My great-grandmother-in-law's last words were, "Mama! Mama!" Did she see a vision of her mother, gone for more than sixty years, welcoming her to heaven? Or was she imagining herself a small child, calling out for her mother for comfort? The Washington Post has an article by Caitlin Gibson called The profound meaning and mystery of deathbed visions, about end-of-life dreams and visions, or ELDVs. William Kerr, the doctor studying this phenomena after years of medical professionals dismissing them as delusions, said they describe people and places they saw in dreams and visions, which might occur in different states of consciousness — wide awake, half awake or completely asleep — but conveyed the same striking intensity, an undeniable sense of realness. They were nothing like “normal” dreams, these patients insisted; their experiences felt wholly immersive, coherent and meaningful. Kerr noted that these descriptions stood in sharp contrast to the more discordant, often distressing experiences of delirium or medication-induced hallucinations, which also commonly occur in dying patients....The vast majority of ELDVs are comforting, but some can be unsettling or disturbing. Some patients find themselves revisiting pivotal episodes of their lives, while others experience more mundane, familiar moments. Travel is a frequently recurring theme: Many people describe packing suitcases, preparing for a trip or seeing loved ones in train or bus stations.
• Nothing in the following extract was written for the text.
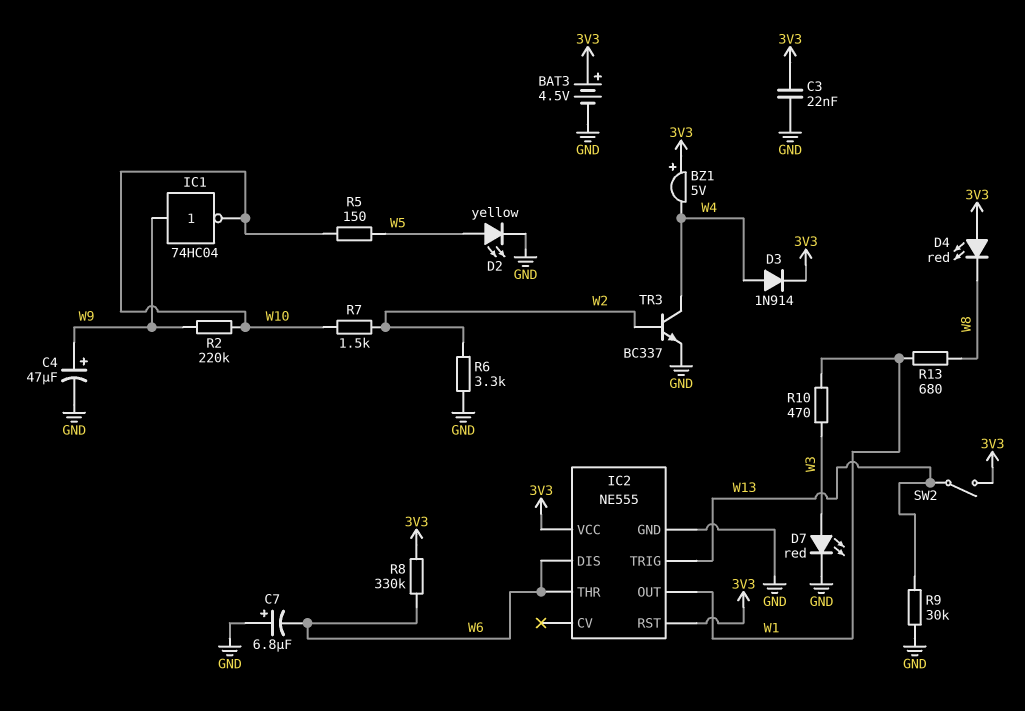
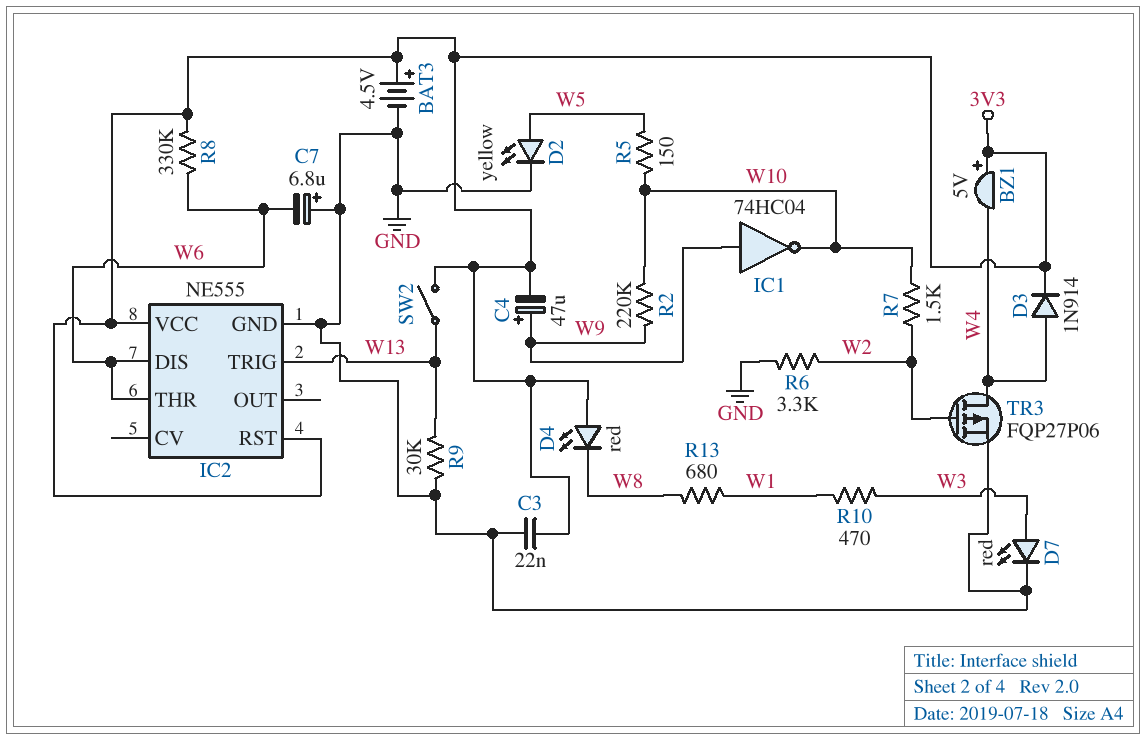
C4: 47uF (plus W9, minus GND) -> 47uF (plus W9, minus 3V3)
IC2 pin OUT: W1 -> none
TR3: NPN BC337 (B W2, C W4, E GND) -> PMOS FQP27P06 (G W2, D W4, S GND)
ELDVs might occur very soon before a death — within hours or days — but can sometimes take place weeks or even a few months beforehand, often corresponding to a patient’s fluctuating health and typically increasing in frequency as death grows nearer.... [His] study, published in 2014 in the Journal of Palliative Medicine, found that end-of-life dreams and visions were strikingly common: 88 percent of patients reported experiencing at least one.

Tuesday, June 2, 2026

By September, Nearly a Third of Americans Will Live in States With Legal Aid in Dying

From the New York Times: A Pew Research Center survey last spring found that almost two-thirds of respondents didn’t consider the practice “morally wrong,” either because they thought it was acceptable or not a moral issue. Support crossed many political and religious lines: A narrow majority of Republicans and 76 percent of Democrats both found “physician assisted death” (also sometimes called “physician assisted suicide”) permissible; so did most Catholics, Jews and nonevangelical white Protestants. In New York, a Siena Poll found that 54 percent of respondents supported aid in dying, including majorities of men and women, of all age groups, and of city, suburban and upstate residents. A plurality of Latinos supported it; Black respondents narrowly opposed it. Passing these laws has grown somewhat easier, said Thaddeus Pope, a bioethicist and professor at Mitchell Hamline School of Law in St. Paul, Minn., who tracks such policies. “You can say, ‘We have 10 years in California, 18 years in Washington and 29 years in Oregon, and nothing bad has happened.’ It becomes more accepted.” Yet legalizing medical aid in dying, or MAID, has been and remains a long, contentious process. Catholic leadership and many disability organizations staunchly oppose it. (Pope Leo XIV personally asked Illinois Gov. JB Pritzker not to sign the bill.)